Semaine des sciences - Un moyen inoffensif qui permet de détecter des tatouages effacés sur des personnes vivantes est actuellement développé par les chercheurs Gervais Bérubé, Frank Crispino et Gabriel Émond de l'Université du Québec à Trois-Rivières.

Un texte d'Alain Labelle

Leurs travaux ont été présentés lors du 84e congrès de l'Acfas qui se tient jusqu'à vendredi à l'UQAM.

Les tatouages sont des marques distinctives qui permettent d'affirmer une appartenance à un groupe, de porter de manière indélébile son histoire ou encore de transformer une partie de son corps en œuvre d'art.

Utilisés pour identifier des individus, ils peuvent participer à établir l'identité d'une victime ou à décrire l'auteur d'une agression. Toutefois, les techniques toujours plus raffinées d'effacement des tatouages posent un problème pour l'identification de criminels qui sont toujours vivants.

Les méthodes actuelles de restauration sont possibles sur les cadavres, mais le défi reste complet pour détecter, voire de reconstruire, le tatouage après son altération sur des personnes en vie.

La photographie infrarouge permet de discerner des traces sur la peau humaine in vivo, mais ne donne pas de résultats optimaux.

Une épice à la rescousse

Le trio de chercheurs veut donc développer un procédé rapide, efficace, inoffensif et peu coûteux pour détecter les tatouages effacés ou altérés.

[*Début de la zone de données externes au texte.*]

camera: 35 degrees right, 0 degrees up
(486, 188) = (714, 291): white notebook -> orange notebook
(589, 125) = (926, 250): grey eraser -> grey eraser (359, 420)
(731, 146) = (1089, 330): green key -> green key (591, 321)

La substance qui les intéresse : le curcuma. Pas cher et très sécuritaire, le pigment principal du curcuma, la curcumine, est fluorescent. Éclairé avec des rayons UV, il réémet de la lumière en augmentant les contrastes.

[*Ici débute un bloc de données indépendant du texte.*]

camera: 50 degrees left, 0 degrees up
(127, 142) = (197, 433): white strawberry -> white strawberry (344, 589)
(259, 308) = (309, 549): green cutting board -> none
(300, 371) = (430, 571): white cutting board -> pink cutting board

Les chercheurs pensent que l'absorption de la curcumine est différente sur la peau saine et sur la peau abîmée par un tatouage.

Le simple fait de recouvrir une région de la peau d'une substance à base de curcumine, puis de l'examiner avec des UV, permettrait de déceler un tatouage.

Des tests sur les humains doivent maintenant être réalisés.